Tous déplorent sincèrement l'agression violente dont a été victime, jeudi matin, l'un des contrôleurs du train Corail Lyon-Strasbourg. Mais pour eux, la réponse de ses collègues est disproportionnée. Peu de temps après les faits, un grand nombre d'entre eux ont décidé de faire jouer leur droit de retrait afin de manifester leur colère et leur inquiétude.

«Pénaliser davantage les voyageurs n'est pas la bonne réponse»

Une réponse inadaptée, estime le président de la SNCF, Guillaume Pepy.

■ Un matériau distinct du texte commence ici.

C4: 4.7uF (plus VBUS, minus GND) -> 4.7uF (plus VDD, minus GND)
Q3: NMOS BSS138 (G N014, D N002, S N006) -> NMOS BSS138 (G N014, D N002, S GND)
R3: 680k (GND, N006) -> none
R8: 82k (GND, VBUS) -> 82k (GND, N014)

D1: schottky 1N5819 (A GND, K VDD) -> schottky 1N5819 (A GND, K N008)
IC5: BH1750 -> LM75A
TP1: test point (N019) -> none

Il a appelé hier les cheminots à ne pas « pénaliser les voyageurs simplement parce qu'un fou dangereux a agressé des contrôleurs ». Ce vendredi matin, il a ajouté que « pénaliser davantage les voyageurs n'est pas la bonne réponse ». Sur RMC, le ministre des Transports, Thierry Mariani, estime pour sa part que « sincèrement, que les cheminots exercent leur droit de retrait et que des milliers de passagers soient bloqués, ce n'est pas la solution face à l'acte d'un déséquilibré ».

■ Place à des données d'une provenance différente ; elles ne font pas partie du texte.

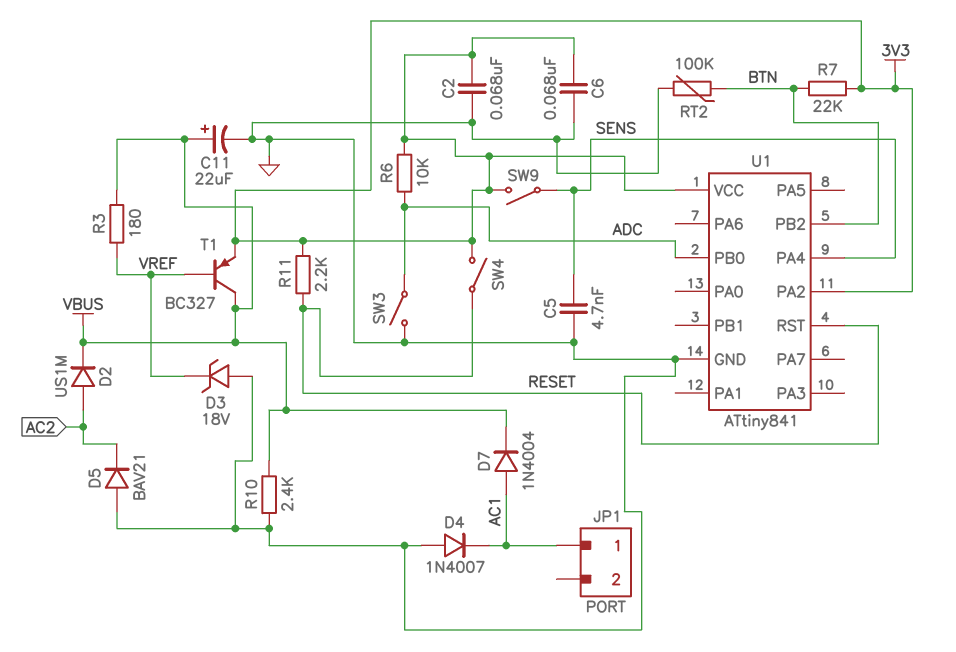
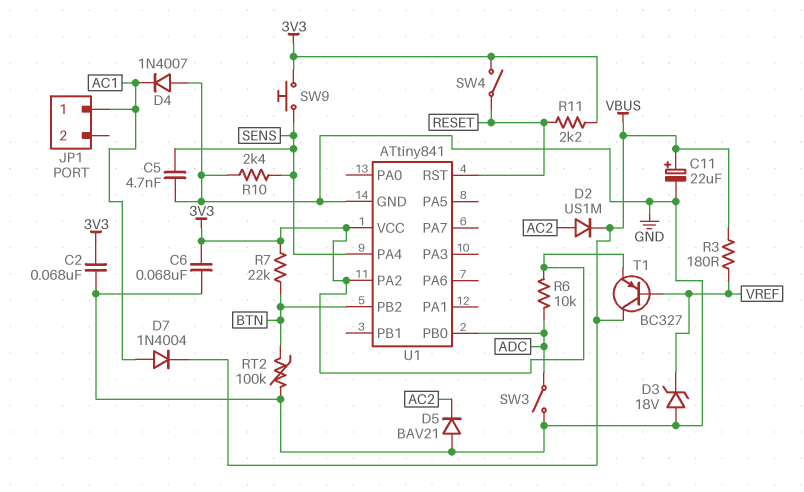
R10: 2.4k (GND, VBUS) -> 2.4k (GND, SENS)
SW9: switch (3V3, SENS) -> button (3V3, SENS)

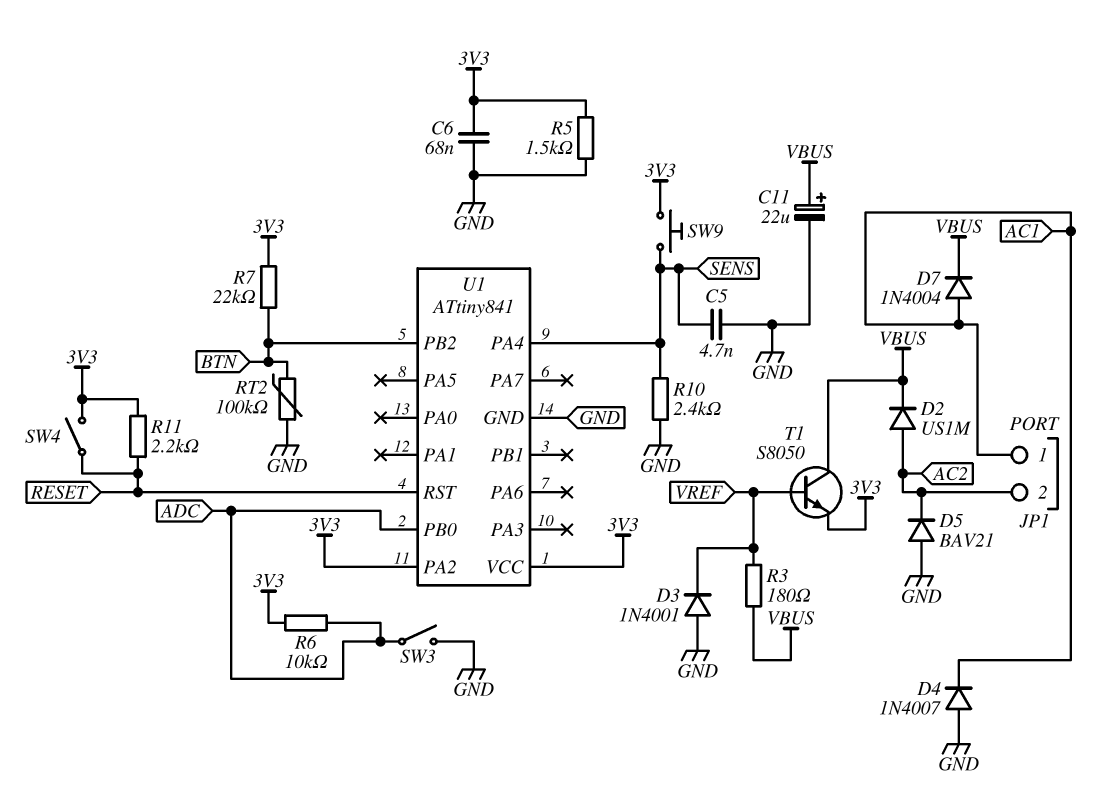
C2: 68nF (3V3, GND) -> none
D3: zener 18V (A GND, K VREF) -> diode 1N4001 (A GND, K VREF)
JP1 pin 2: none -> AC2
R5: none -> 1.5k (3V3, GND)
T1: PNP BC327 (B VREF, C VBUS, E 3V3) -> NPN S8050 (B VREF, C VBUS, E 3V3)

«Mauvaise réponse à un vrai problème»

Quant aux passagers de la SNCF, nombreux étaient jeudi ceux qui se montraient indignés eux-aussi. Interrogé sur un quai de gare jeudi soir, Gilles ne comprend pas: « C'est une agression, c'est grave mais je ne vois pas pourquoi ça devrait perturber tout le réseau ! Tout le monde est vulnérable, n'importe qui peut se faire agresser c'est vrai. Il faut protéger les contrôleurs mais ce n'est pas en faisant des mouvements de grève que vous mettrez de votre côté les voyageurs. C'est une mauvaise réponse à un vrai problème ».

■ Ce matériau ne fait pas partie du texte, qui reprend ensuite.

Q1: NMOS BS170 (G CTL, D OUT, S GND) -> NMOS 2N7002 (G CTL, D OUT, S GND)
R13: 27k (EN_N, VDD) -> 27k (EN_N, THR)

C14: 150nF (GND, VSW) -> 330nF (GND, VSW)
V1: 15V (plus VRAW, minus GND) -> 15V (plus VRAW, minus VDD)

«Cela ne nous fait pas plaisir de poser les sacoches»

Mais les contrôleurs se défendent. Akim s'adresse à Guillaume Pepy: « Qu'il nous propose une solution ! Quelle est la solution de M.Pepy ? Faire comme si de rien n'était, accueillir les voyageurs pendant que dans un train, un autre déséquilibré s'en prend à un autre contrôleur ? Ce n'est pas la solution ! On doit être en sécurité, c'est un acte de solidarité envers notre collègue. Cela ne nous fait pas plaisir de poser les sacoches, aujourd'hui on n'est pas payés. On empêche plusieurs milliers de voyageurs de rentrer chez eux, c'est triste pour eux mais aujourd'hui il y a un drame, on ne sait pas si le collègue va s'en sortir. C'est une solution d'urgence ».